Qt's logging is described in:
https://doc.qt.io/qt-5/qloggingcategory.html
Seer has these logging categories:
seer.seergdbwidget.debug # The object that communicates with the gdb process
seer.gdbmonitor.debug # The object that monitors output from the gdb process
^ ^ ^ ^ ^___^___________The logging channel. Can be debug, warning, critical, info.
| | |________|_________________The logging category. It should follow the Seer class name, in lowercase.
|__|____________________________Always the seer name.

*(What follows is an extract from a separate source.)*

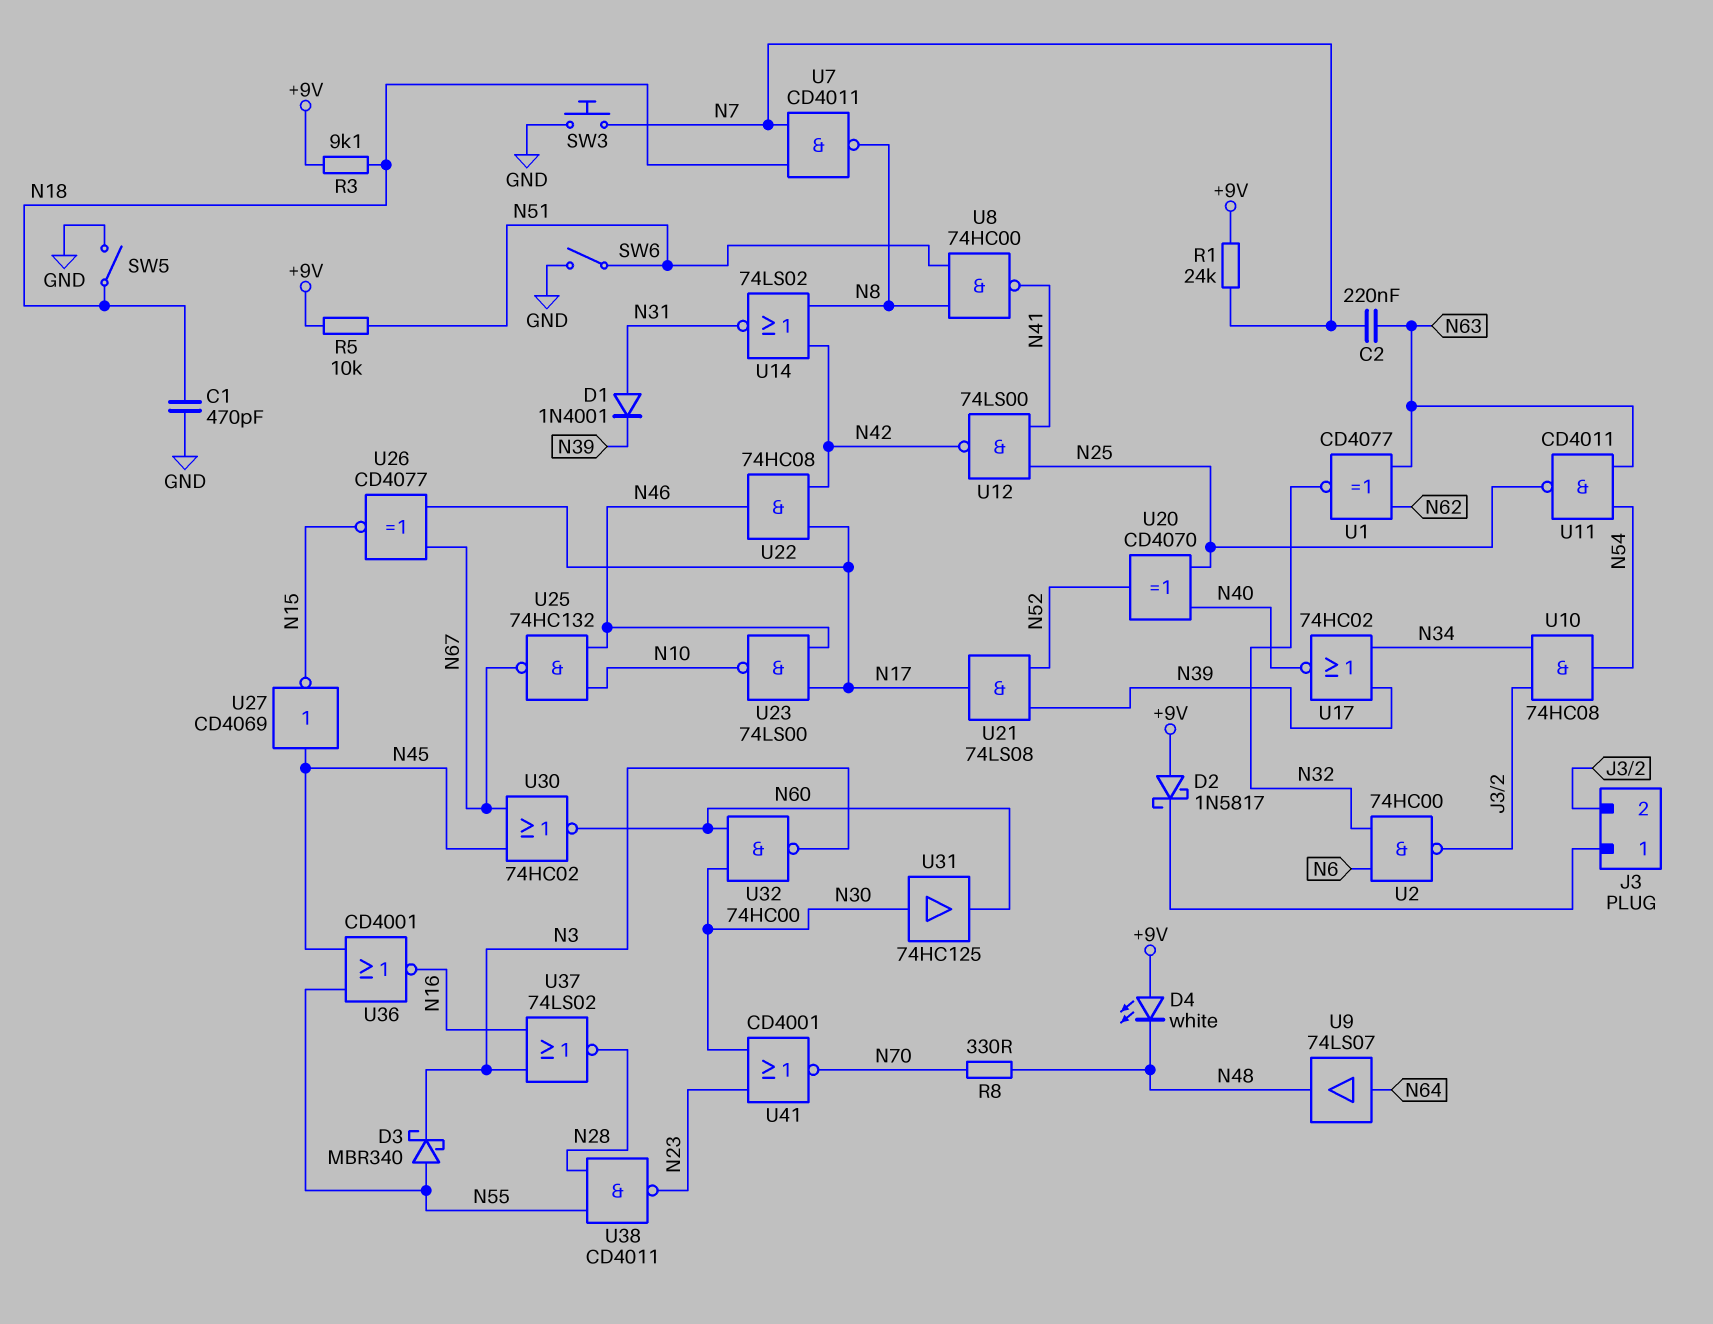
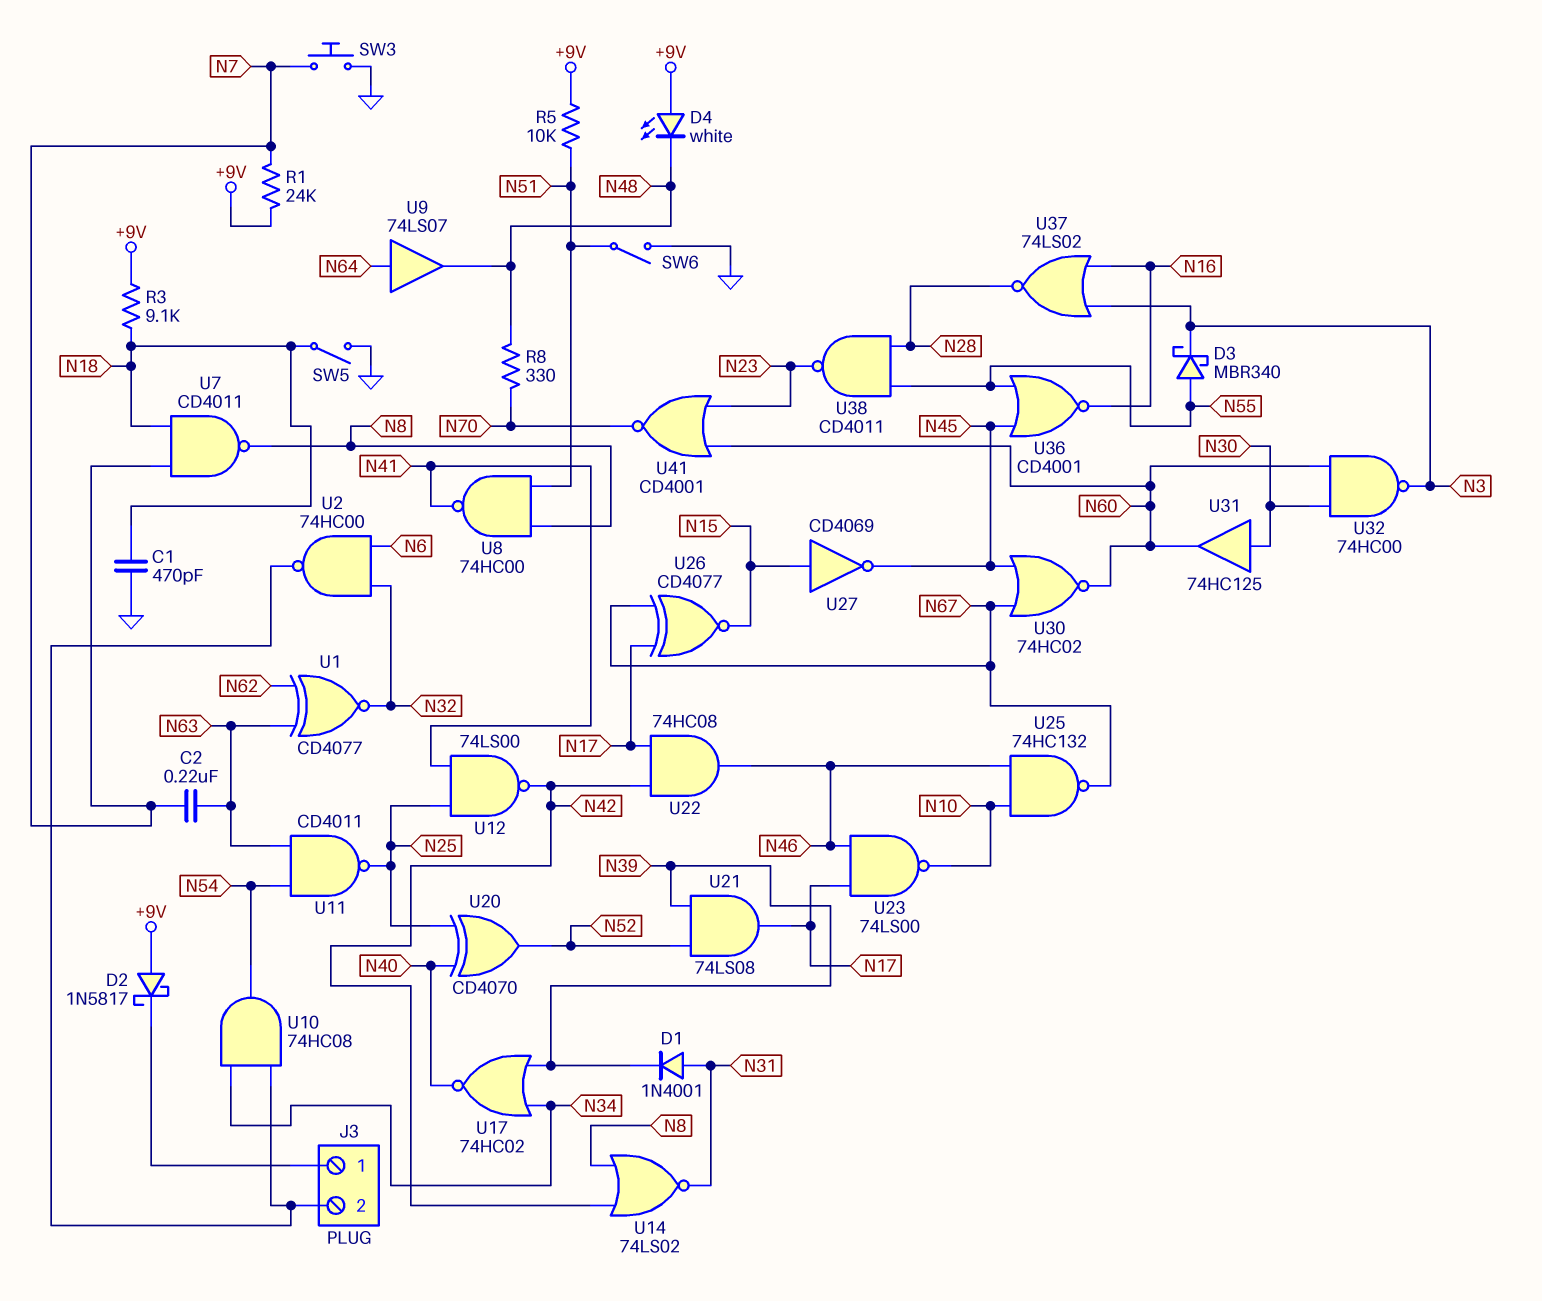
U27: NOT CD4069 (in N45, out N15) -> NOT CD4069 (in N15, out N45)
U41: NOR CD4001 (in N23, in N30, out N70) -> NOR CD4001 (in N23, in N60, out N70)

Not all Seer classes have logging programmed. The above list will be updated as needed.
There are a few ways to enable logging. The easiest is by the environment variable.
Turn on logging like this:
% export QT_LOGGING_RULES="default.debug=true"
% export QT_LOGGING_RULES="default.debug=false;seer.gdbwidget.debug=true"
% export QT_LOGGING_RULES="default.debug=false;seer.gdbmonitor.debug=true"
% export QT_LOGGING_RULES="default.debug=true;seer.gdbwidget.debug=true"
To turn on simple logging of qDebug(), et al, set this:
% export QT_LOGGING_RULES="default.debug=true"
Then start seer. There should be lots of debug output.
If qDebug() output is missing filename and lineno information. Like:
[16:57:16][unknown:0][default] Some text...
Then build with debug turned on.
cmake -DCMAKE_BUILD_TYPE=Debug ..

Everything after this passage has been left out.